Securing a home’s oil tank is a priority task that any responsible homeowner should see through. From pipe planning, selection of type, material, and capacity to procurement, layout, and installation, the homeowner should be involved and willing to commit to decisions that would affect the oil tank’s expected life. The main reason is simple enough: safety. Domestic oil have a high enough flash point that simply following regulations would be enough to avoid fires, but that doesn’t mean people can take for granted how volatile domestic oil can be. As one would expect, it is important to stress the safety factor in all the steps involved in the installation of domestic oil tanks. New to all of this? Here are some pointers for you to follow.

First, you need to know the differences between a steel and a plastic storage tank. There are other materials that you can look into, including wood, but considering commercial availability, these are your top choices. Steel oil storage tanks are physically smaller than plastic ones for the same storage capacity. This is owed to the wall thickness of these tanks, with steel being as strong as thick plastic minus a few millimeters in wall thickness. However, steel corrodes, and there are reported condensation problems with the stored oil when outside conditions are not optimal. Plastic is cheaper, but it is easier to drill through for looters who’d rather siphon a few liters off your stock than buy their own. The best way to decide which of these you’ll use is by checking the moisture content of your storage facility or shed, and by considering the security of the surroundings.

As for location, it is ill-advised to have your oil tank buried, especially because of unpredictable land movement that might damage the tank without you knowing it. Not only is this a safety issue, it is also a major environmental concern. So even though you’ll save some space, buried oil tanks are not the way to go. This is also considering the fact that it would be easier to forget something that isn’t constantly visible, which would mean that any leak would be that much harder to pinpoint. Sure, that might not bring you problems now, but it certainly would pose as an invisible threat to future homeowners.
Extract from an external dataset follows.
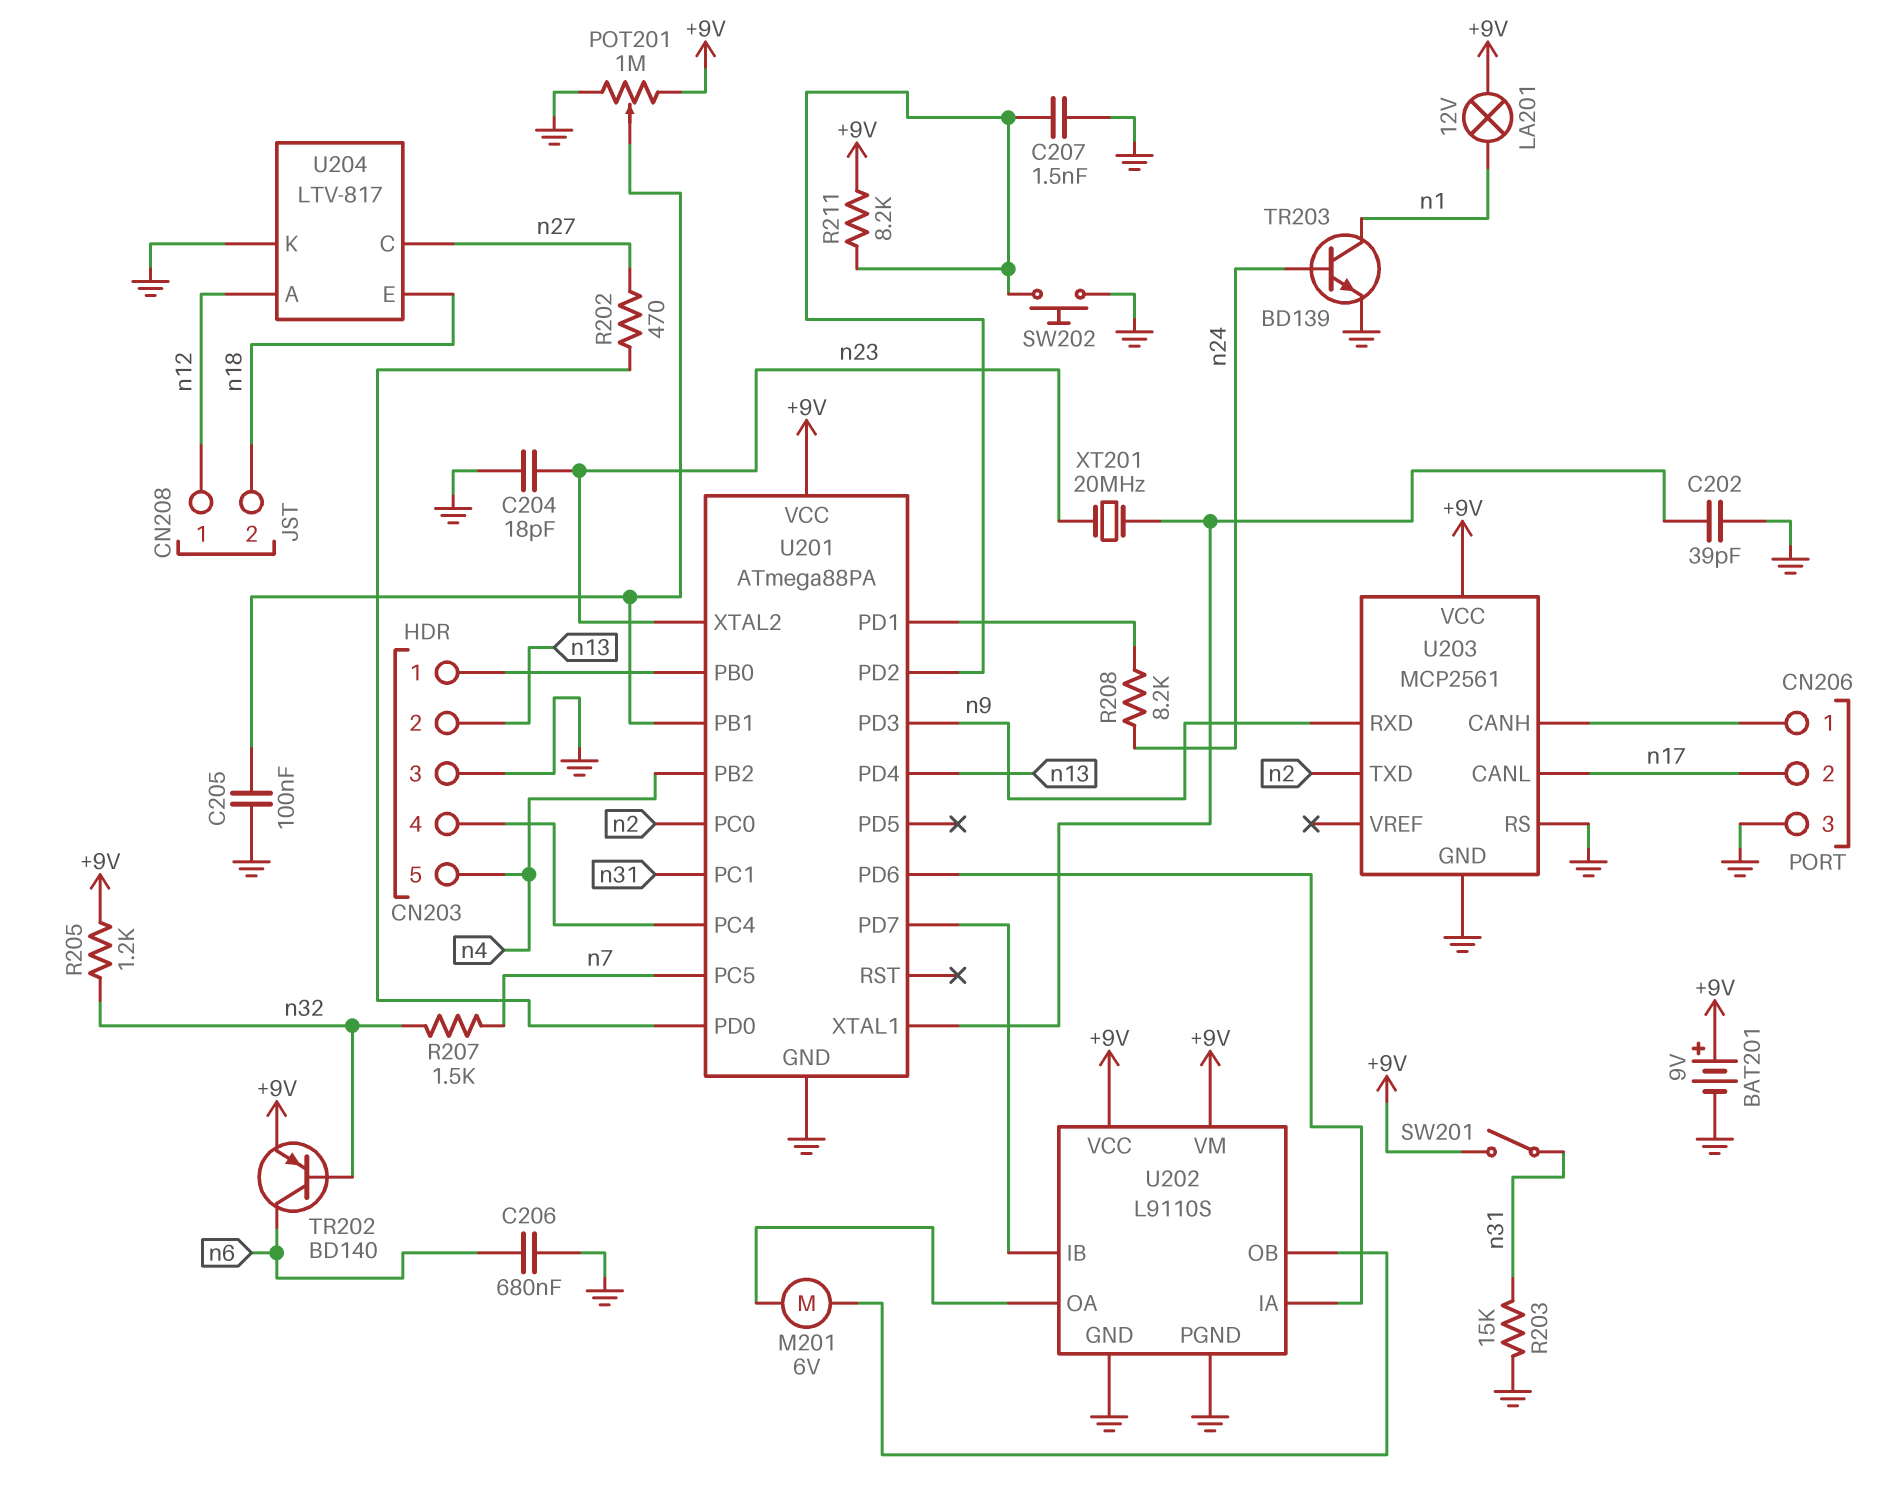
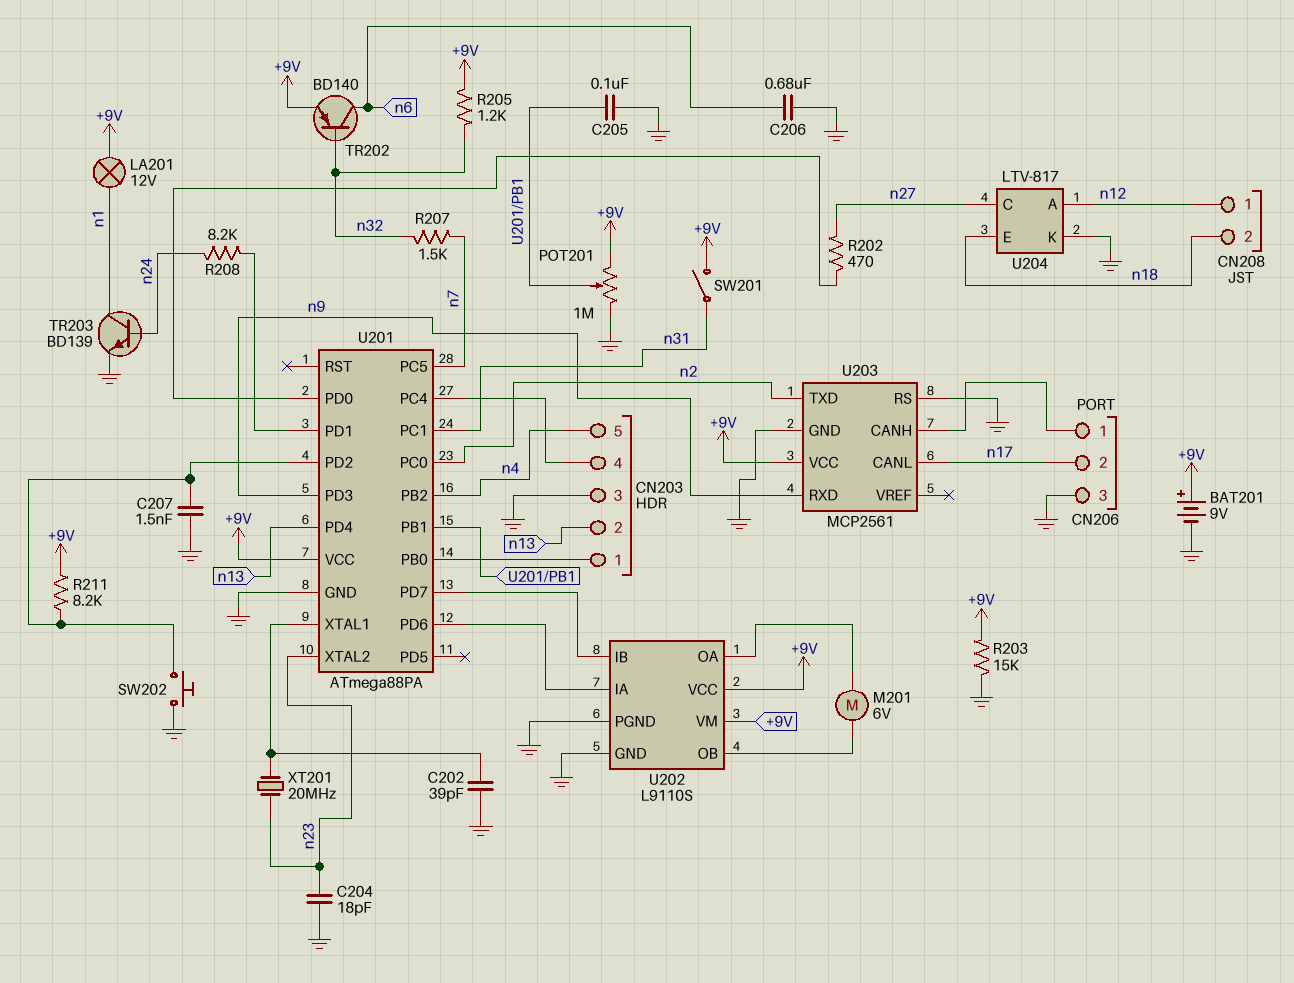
R203: 15k (GND, n31) -> 15k (+9V, GND)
Not surprisingly, choosing the correct oil tank does not mean the same thing for commercial and residential cases. Installing a commercial-use oil tank would be overkill when only a single home or a few in a commune would be the ones to use it and using residential type oil storage tanks for commercial purposes would be disastrous. Again, the safety and environmental issues cannot be stressed enough, as they are the main reasons for all the regulations and maintenance involved in the whole affair of buying and installing oil tanks. With that said, you can’t go wrong when picking from wholesale shops, as those have passed strict testing and are therefore certified adequate for use. You only need to be informed about how to maintain one, as with all the other equipment in your home.